# Soil capping with columbo/Ada



## Alastair (14 Apr 2012)

Just curious, normally in  a low tech tank with soil, the soil is capped with sand or gravel to prevent the soil leeching into the water.
However, would adding columbo and Ada Amazonia as a cap cause any problems with them containing nutrients too? I prefer the look of these over sand but not too sure in a el natural tank if I'd run into problems. 
Tank will be low light, heavily planted with plants above and below water, no co2 no ferts and just the occasional addition of seachem equilibrium.,


Sent from my iPhone using Tapatalk


----------



## ceg4048 (14 Apr 2012)

*Re: Soil capping with columbo/Ada*

Why would there be a problem, other than cost?

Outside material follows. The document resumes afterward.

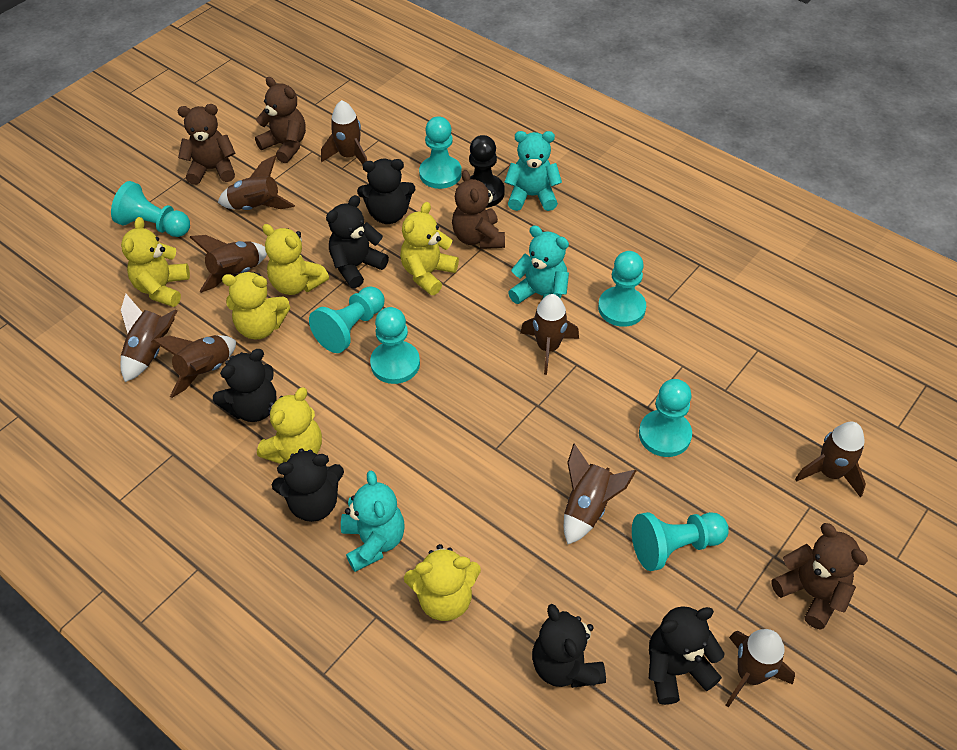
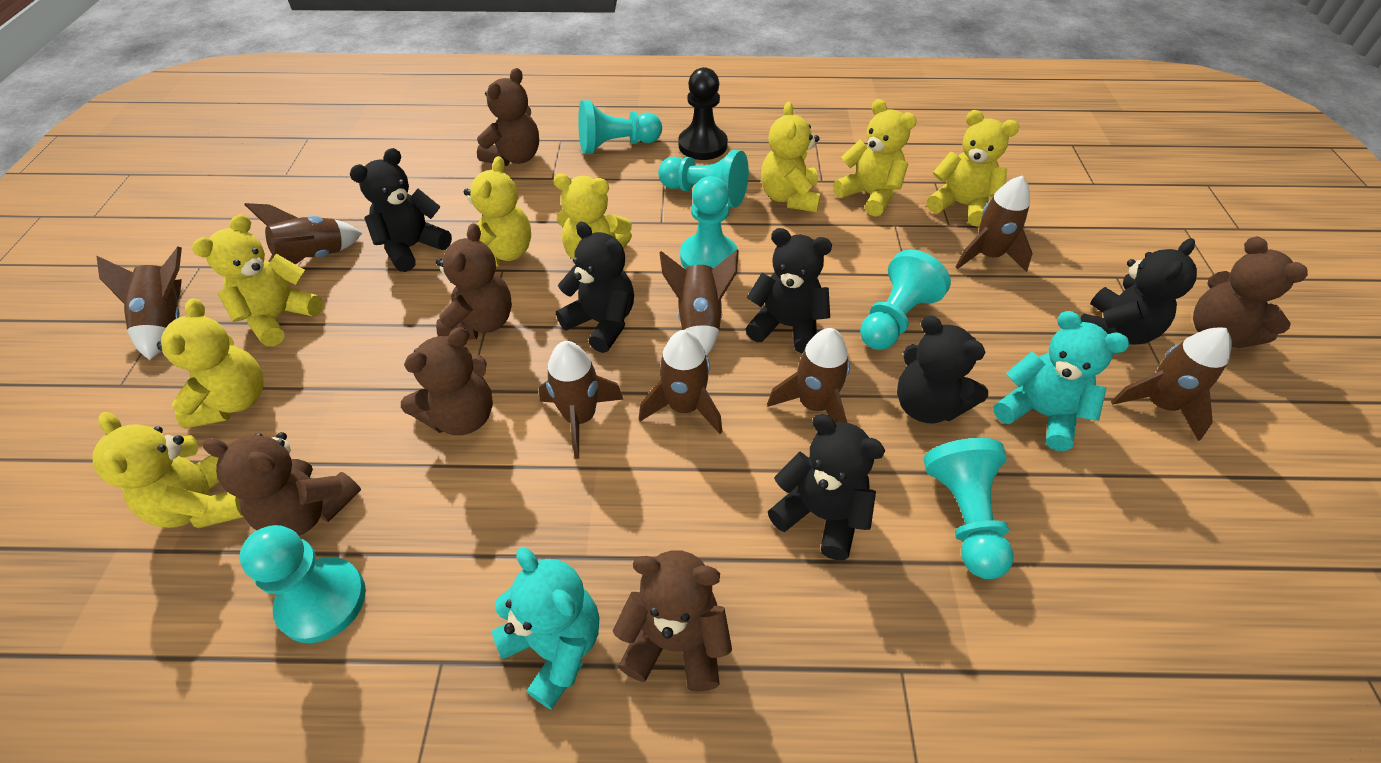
brown rocket: 9 -> 8
brown teddy bear: 4 -> 6
turquoise pawn: 7 -> 6
turquoise teddy bear: 3 -> 2
yellow teddy bear: 6 -> 8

If you have Amazonia you don't need the soil and if you have the soil you don't need the spend money Amazonia, just use any black or grey gravel.

Cheers,


----------



## Alastair (14 Apr 2012)

ceg4048 said:
			
		

> Why would there be a problem, other than cost? If you have Amazonia you don't need the soil and if you have the soil you don't need the spend money Amazonia, just use any black or grey gravel.
> 
> Cheers,



Hi Clive, 
Thanks for the quick reply. I have both already you see, but not enough ada/columbo to provide enough substrate coverage so was going to put a base layer of soil and cap with Amazonia and columbo. 


Sent from my iPhone using Tapatalk


----------



## ceg4048 (15 Apr 2012)

*Re: Soil capping with columbo/Ada*

OK, got it now. Yep, mix and match as you please...

Cheers,


----------